En la patrulla, Paco siguió tratando de inquirir qué sucedía. Don Marcelo, en cambio, permanecía silencioso. Tenía en la frente gotas de sudor que no se secaba.

—¿Qué le pasó? Ya dime ¿Le pegaron? ¿Se lio con una prostituta? ¿Se fue a la ciudad para pedirle dinero a Cosme? —dijo Paco, riéndose, nervioso, entre cada frase.

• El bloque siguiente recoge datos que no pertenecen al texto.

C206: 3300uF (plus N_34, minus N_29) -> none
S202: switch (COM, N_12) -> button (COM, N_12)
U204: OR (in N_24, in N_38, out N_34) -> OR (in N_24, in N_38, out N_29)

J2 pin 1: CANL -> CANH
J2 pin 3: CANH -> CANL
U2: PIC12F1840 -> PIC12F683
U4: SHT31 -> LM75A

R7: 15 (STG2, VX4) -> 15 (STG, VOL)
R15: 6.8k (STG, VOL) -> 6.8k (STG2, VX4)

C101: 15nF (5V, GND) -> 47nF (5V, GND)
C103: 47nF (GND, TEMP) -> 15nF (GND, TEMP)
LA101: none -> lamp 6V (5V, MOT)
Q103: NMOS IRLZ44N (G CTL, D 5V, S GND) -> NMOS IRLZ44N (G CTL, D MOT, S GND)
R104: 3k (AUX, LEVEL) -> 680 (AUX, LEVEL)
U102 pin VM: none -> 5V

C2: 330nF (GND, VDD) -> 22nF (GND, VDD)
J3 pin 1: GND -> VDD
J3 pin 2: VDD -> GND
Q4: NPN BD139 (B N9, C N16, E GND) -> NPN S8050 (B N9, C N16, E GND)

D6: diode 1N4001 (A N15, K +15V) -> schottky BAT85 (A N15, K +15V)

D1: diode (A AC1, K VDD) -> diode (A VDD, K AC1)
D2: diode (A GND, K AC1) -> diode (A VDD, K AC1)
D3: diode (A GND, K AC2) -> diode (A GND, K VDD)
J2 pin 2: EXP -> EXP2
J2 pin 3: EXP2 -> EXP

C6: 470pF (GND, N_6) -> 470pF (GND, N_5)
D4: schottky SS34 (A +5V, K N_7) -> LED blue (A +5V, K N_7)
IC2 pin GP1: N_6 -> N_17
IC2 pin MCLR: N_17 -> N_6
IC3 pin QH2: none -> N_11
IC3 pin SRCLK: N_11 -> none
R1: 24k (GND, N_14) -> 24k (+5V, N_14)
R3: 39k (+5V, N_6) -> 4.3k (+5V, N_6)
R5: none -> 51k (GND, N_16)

—¿Por qué prendiste la sirena? —Interrogó por última vez, aunque esta ocasión murmurando con desasosiego.

Los faros daban una luz escasísima mientras los limpiaparabrisas trataban de volver claro el horizonte negro. Cuando llegaron a la escena, en medio de la carretera, les impactó súbitamente un rayo de silencio. Los rostros de ambos oscilaban entre el rojo y el azul. Se acercaron, el policía en la delantera y Paco siguiéndolo dubitativamente. Tomó su playera gris, cubierta de aceite, y se la quitó. Acarició la parte de la cajuela del Jetta azul marino 1998. Vio de reojo la silueta de la cabeza de la vaca, medio destruida del cráneo, evidente por la deformación color púrpura. Los paramédicos le dijeron que no podían sacarlo todavía porque estaba prensado. Don Marcelo se acercó primero para recobrar la imagen y las sensaciones que le produjo ver al padre dentro. Era otra cosa distinta al morbo. En el instante, trató de empujar a Paco hacia la patrulla.

—Esto te hará daño —le dijo a Paco. Y tenía razón.

—¡Necesito verlo! —respondió gritando y empujando por los hombros a don Marcelo para quitarlo de su camino.

Mira de abajo hacia arriba. Sobre el pavimento se mezclan el agua y la sangre. Ya no se distingue de donde proviene esta última. La llanta izquierda delantera está hecha un disco aplanado; el parachoques, una bola de aluminio; y la puerta del conductor, un callejón asesino. Se dibuja una forma humana, roja y negra. Una mano izquierda tratando de sujetar los intestinos. Un rostro mirando hacia arriba, con la boca abierta, durmiendo ya en la eternidad.